The out-of-control horse and cart plunged down Mill Street, which is on a steep incline. At the end of the street was a stony open drain or culvert, and it was here that the terrified horse tripped up and the cart and its occupants tumbled out. Joseph’s arm was badly broken. The poor horse’s leg was broken and the beast had to be put down. Somehow Mary Ann escaped injury, but the truth of it was she was in the last stages of a terminal illness.
She died of tuberculosis four weeks after the accident. She was only twenty-two years old. She was buried in the newly inaugurated Wesleyan Cemetery in East Perth and she was probably the first to be interred in the existing plot that contains the remains of her husband’s father, step-mother and various other siblings. Her name is not on the surviving grave stone.
When he lost his mother, their son was only two years and four months old. The mystery remains as to which side of his family had have more influence on the upbringing of this child: Dyson or Elsegoods? Joseph Dyson junior attended school with various Dyson half-uncles and aunts, but it was the husband of an aunt on the Elsegood side: Richard Tremlett Hardman, who may have assisted Joseph getting a job in the postal service during 1894. Hardman was later the Deputy Postmaster General. It can’t have hurt his career to have such a family connection.
But by 1877, the negative influence of his Dyson side would have become impossible to ignore. Joseph the Elder’s father (and an indeterminate number of siblings) had moved in with them to that house on the corner of William and Murray street. His dad’s finances (and second marriage) had both collapsed. Joseph’s half-brother Drewy was gaining a reputation as one of the worst hooligans in the colony and other brothers were now presenting themselves before the city magistrates as well.
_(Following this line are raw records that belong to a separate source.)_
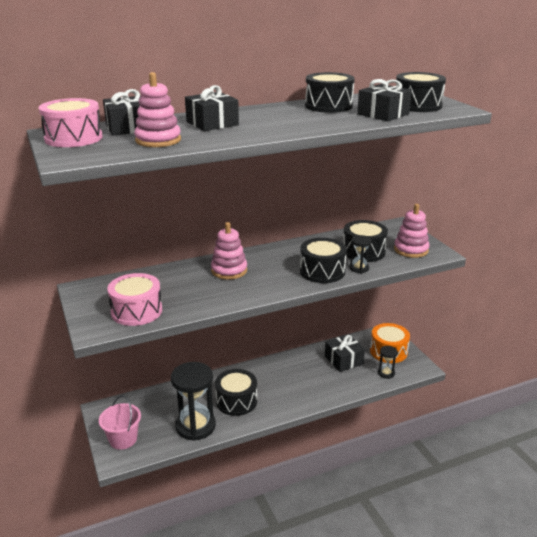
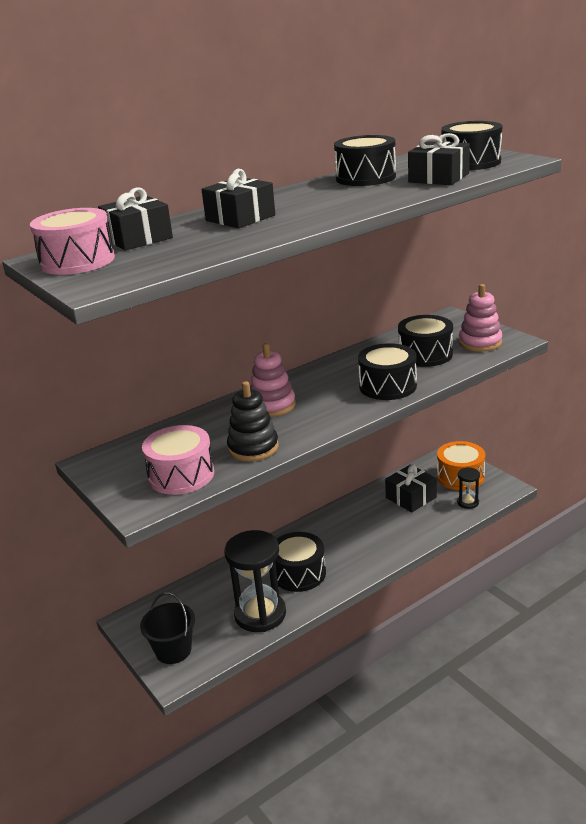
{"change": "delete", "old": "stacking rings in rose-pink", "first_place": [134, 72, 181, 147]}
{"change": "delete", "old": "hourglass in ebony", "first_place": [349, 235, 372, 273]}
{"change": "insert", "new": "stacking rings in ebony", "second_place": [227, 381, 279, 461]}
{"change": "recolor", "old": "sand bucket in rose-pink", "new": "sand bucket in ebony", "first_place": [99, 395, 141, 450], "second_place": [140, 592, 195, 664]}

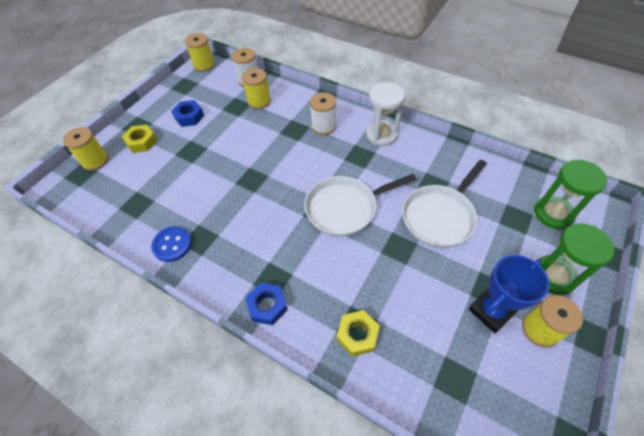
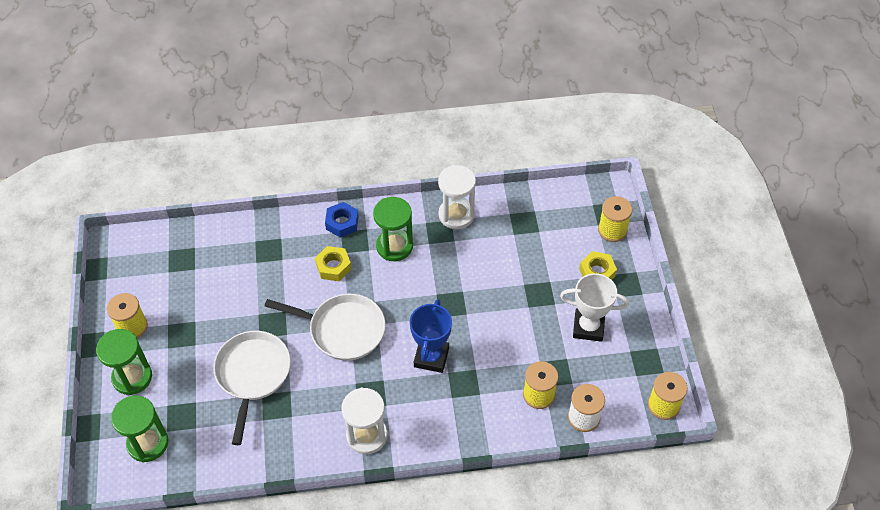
{"change": "delete", "old": "bobbin in pure white", "first_place": [310, 92, 337, 135]}
{"change": "insert", "new": "hourglass in green", "second_place": [373, 197, 413, 261]}
{"change": "move", "old": "nut in yellow", "first_place": [337, 310, 380, 357], "second_place": [315, 246, 352, 281]}
{"change": "move", "old": "trophy in blue", "first_place": [468, 255, 549, 333], "second_place": [410, 299, 452, 373]}
{"change": "replace", "old": "sewing button in blue", "new": "hourglass in pure white", "first_place": [151, 226, 192, 262], "second_place": [438, 165, 476, 229]}
{"change": "replace", "old": "nut in blue", "new": "trophy in pure white", "first_place": [171, 100, 204, 127], "second_place": [560, 273, 629, 342]}
{"change": "rotate", "old": "skillet in pure white", "first_place": [304, 174, 417, 237], "second_place": [265, 294, 385, 361], "degrees": 75}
The targets for their larrikinism were often the Wesleyan Church and the Temperance Movement—both causes close to Joseph Dyson the Elder’s heart. Was their elder brother’s… pious?.. nature getting right up their noses? The original Dyson’s Corner, the old family property on the corner of King and Murray Street was sold to cover debts, it fell into the ownership of one of Joseph’s brother-in-laws: John Joseph Elsegood.
Elsegood transformed the old place into a hotel: The City Hotel, and the first Dyson’s Corner was no more. But that was not the end of the name… for the remainder of Joseph Dyson’s tenure on the corner of Murray and William street, and for many years afterwards, this location was also known as Dyson’s Corner.